There's even an open-air court to clear up outstanding warrants that might make it hard to get a job. Organizers say Stand Down aims to clear all the obstacles that could prevent a fresh start.
The event still primarily serves veterans from the Vietnam War, though it now includes some younger faces.
The majority of Iraq and Afghanistan vets at this summer's Stand Down are not homeless, but volunteers there to help out. Mike Judd did two combat tours in Iraq, and he now works at Veterans Village. It doesn't surprise him that many of his contemporaries are hitting hard times.
"Right out of high school, now they're a soldier, now they're a Marine," Judd says. "They spend months, years in combat, in military bases, in barracks, and then they're given like a week to become a civilian. I know very little, but I saw this coming."
The Pentagon and the Department of Veterans Affairs have recently stepped up efforts to combat the problem, including a $100 million program announced in July.
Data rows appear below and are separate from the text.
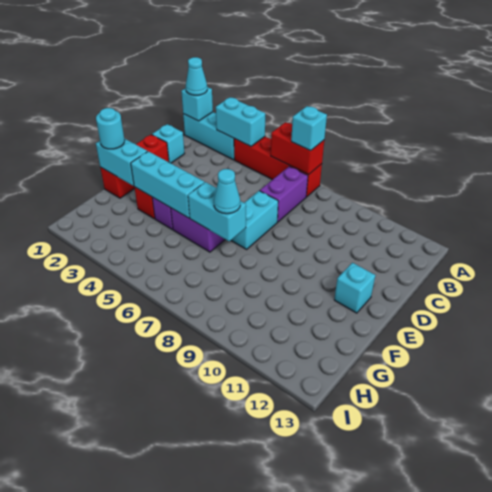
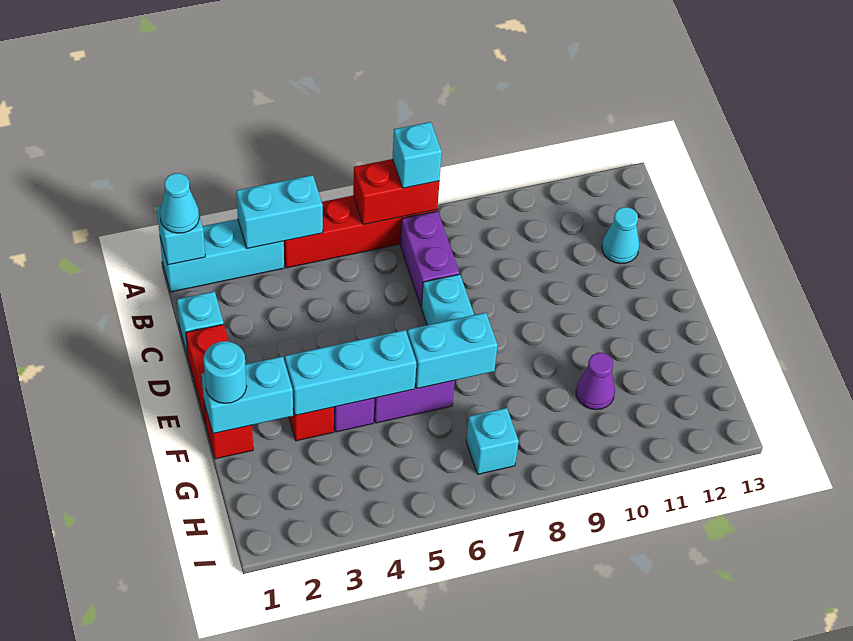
cyan brick E12 level 1 -> cyan brick H7 level 1
cyan cone F7 level 3 -> cyan cone C12 level 1
none -> purple cone G10 level 1

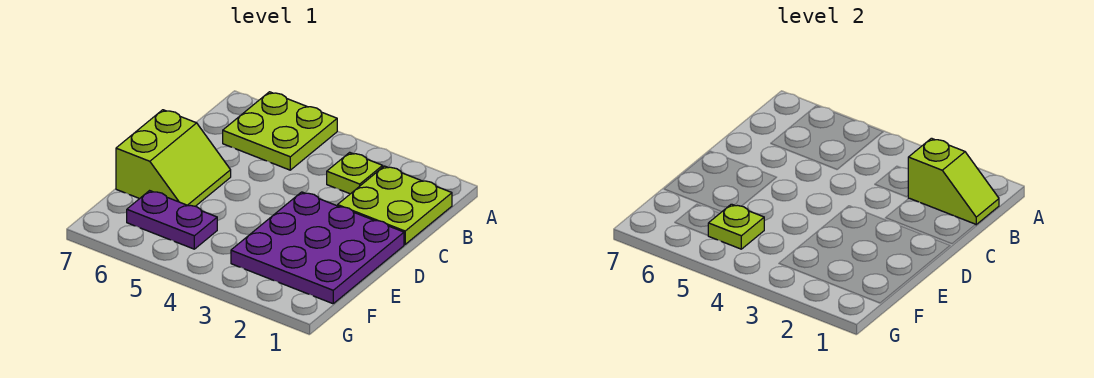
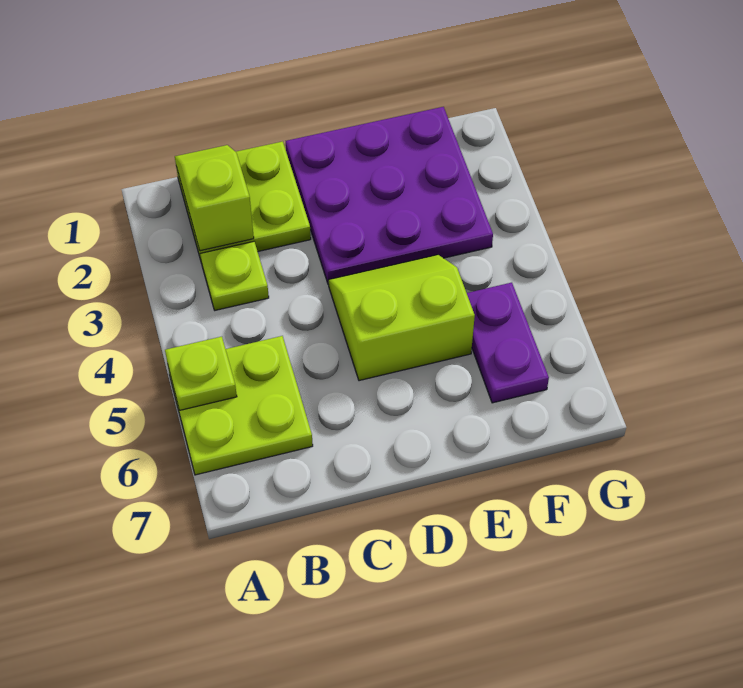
lime slope D6:E7 level 1 top 7 -> lime slope D4:E5 level 1 top 5
lime plate F5 level 2 -> lime plate A5 level 2

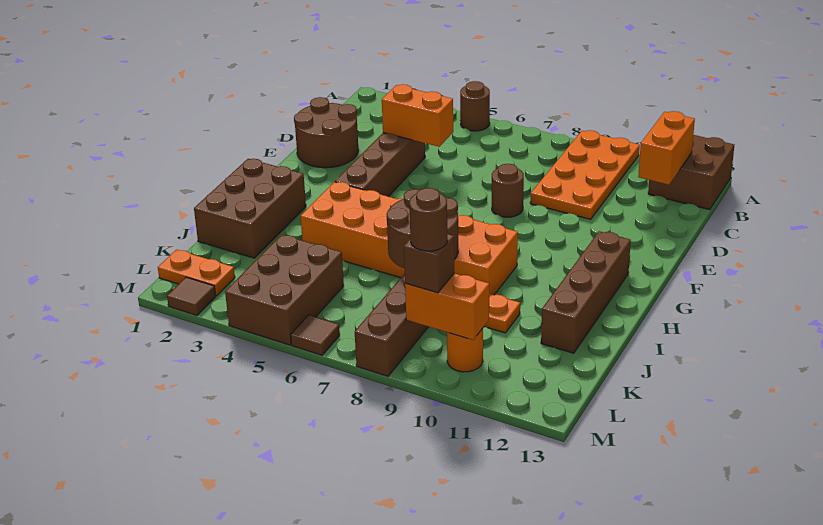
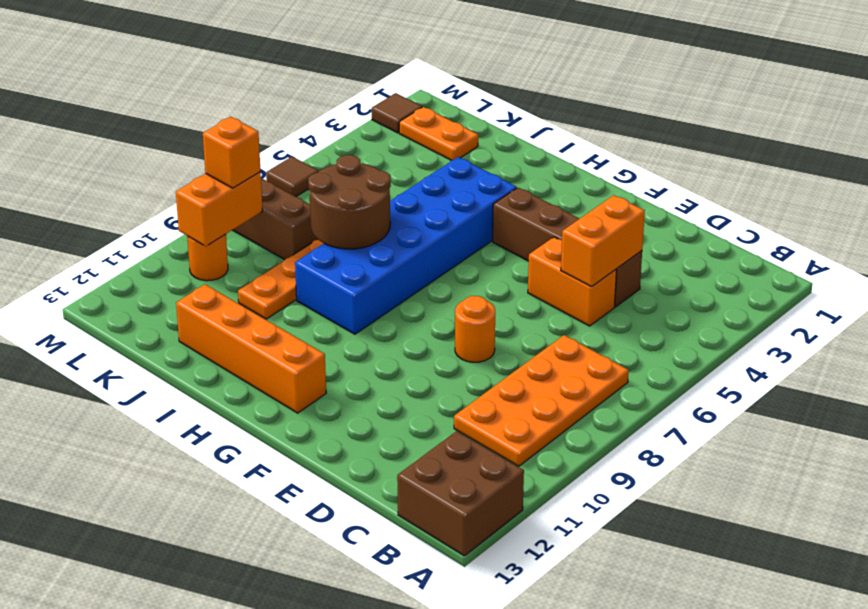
brown round brick A5 level 1 -> none
orange plate A9:D10 level 1 -> orange plate B7:C10 level 1
orange brick B12:C12 level 2 -> orange brick D5:E5 level 1
brown round brick D1:E2 level 1 -> none
brown round brick E8 level 1 -> orange round brick E8 level 1
brown brick G12:J12 level 1 -> orange brick G12:J12 level 1
brown brick H1:J2 level 1 -> none
orange brick H4:I9 level 1 -> blue brick H4:I9 level 1
brown brick K4:M5 level 1 -> none
orange plate L1:L2 level 1 -> orange plate K2:L2 level 1
brown brick L9 level 3 -> orange brick L9 level 3
brown round brick L9 level 4 -> none

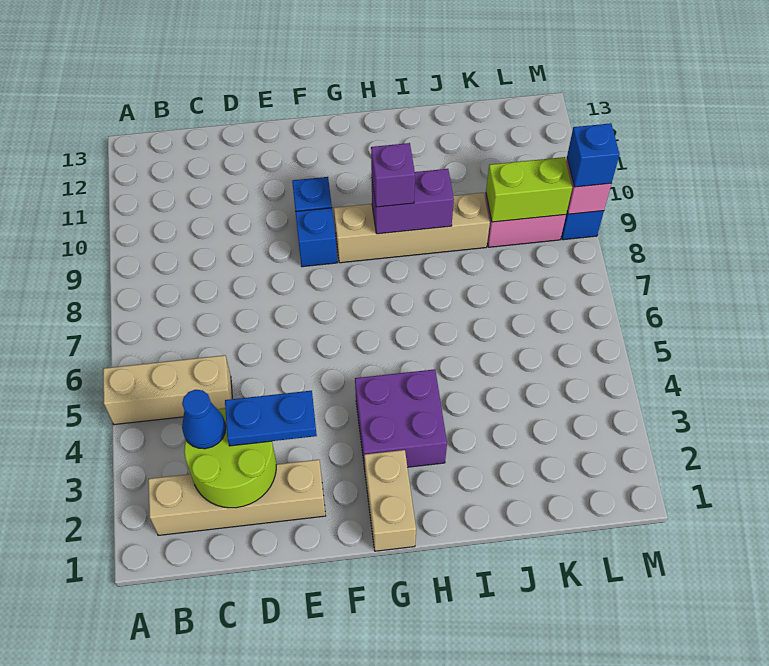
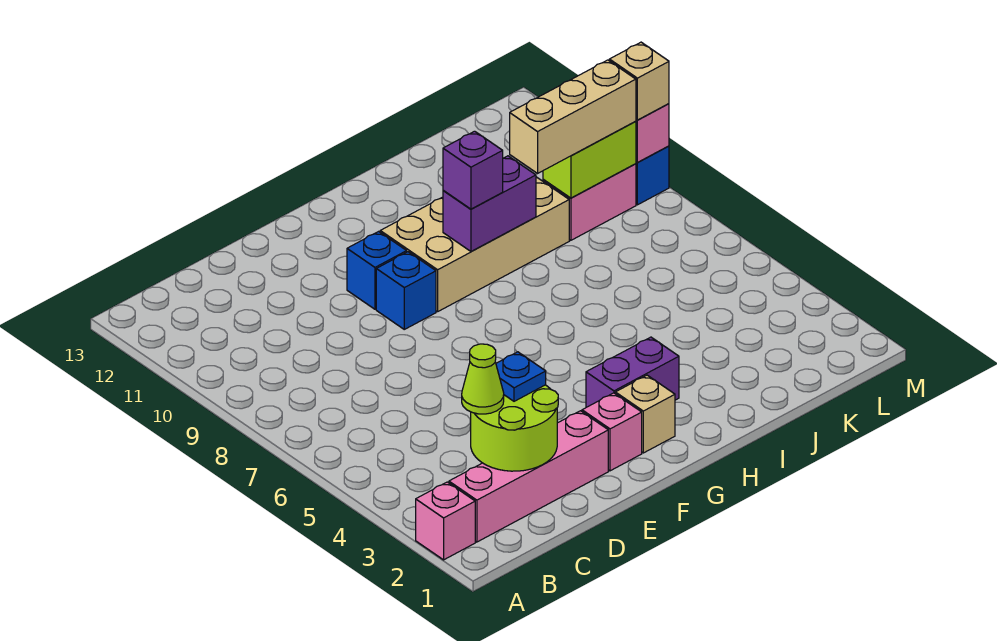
none -> pink brick A2 level 1
tan brick A5:C5 level 1 -> tan brick J9:L9 level 3
tan brick B2:E2 level 1 -> pink brick B2:E2 level 1
blue cone C3 level 3 -> lime cone C3 level 3
blue plate D3:E3 level 3 -> blue plate D3 level 3
none -> pink brick F2 level 1
tan brick G1:G2 level 1 -> tan brick G2 level 1
purple brick G3:H4 level 1 -> purple brick G3:H3 level 1
tan brick G9:J9 level 1 -> tan brick G9:J10 level 1
blue brick M9 level 3 -> tan brick M9 level 3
The VA estimates that about 67,000 vets are homeless, a 12 percent reduction from the previous year.
The White House has announced a plan for no vets to be homeless by 2015, but it recognizes that the new generation of vets, many of them exposed to multiple combat tours, has its own set of problems.
A Sense Of Alienation
"I kind of feel separated," says a two-tour Iraq vet named Paul, who also declined to give his full name. "I don't like most people, I don't have many friends. It's not that I don't like normal civilians, it's that I can't identify with them."
Paul, a Marine sniper, says combat left him with post-traumatic stress. He came to Stand Down to apply for a spot in the Veterans Village residential program.
A judge ordered him to choose between that or prison for his second drunken driving charge, when police also discovered a loaded gun in his car. Paul admits he drinks too much, and he also admits that he misses the thing that traumatizes him.
"You can't get quite that rush, that feeling on the edge that you get in combat," he says. "It sounds kind of twisted, but I enjoyed it very much. Save the fact that I lost some friends and lot of friends got maimed. But you know if I could, I'd go back right now."
But when he gets out of Veterans Village, Paul will have to learn to interact with the civilian world, which he still finds incomprehensible.
"You have a military at war, and a nation at the mall," he says. "What [are] peoples' priorities especially in my age bracket? All they care about is Facebook, the Kardashians, pop culture [and] their iPhone."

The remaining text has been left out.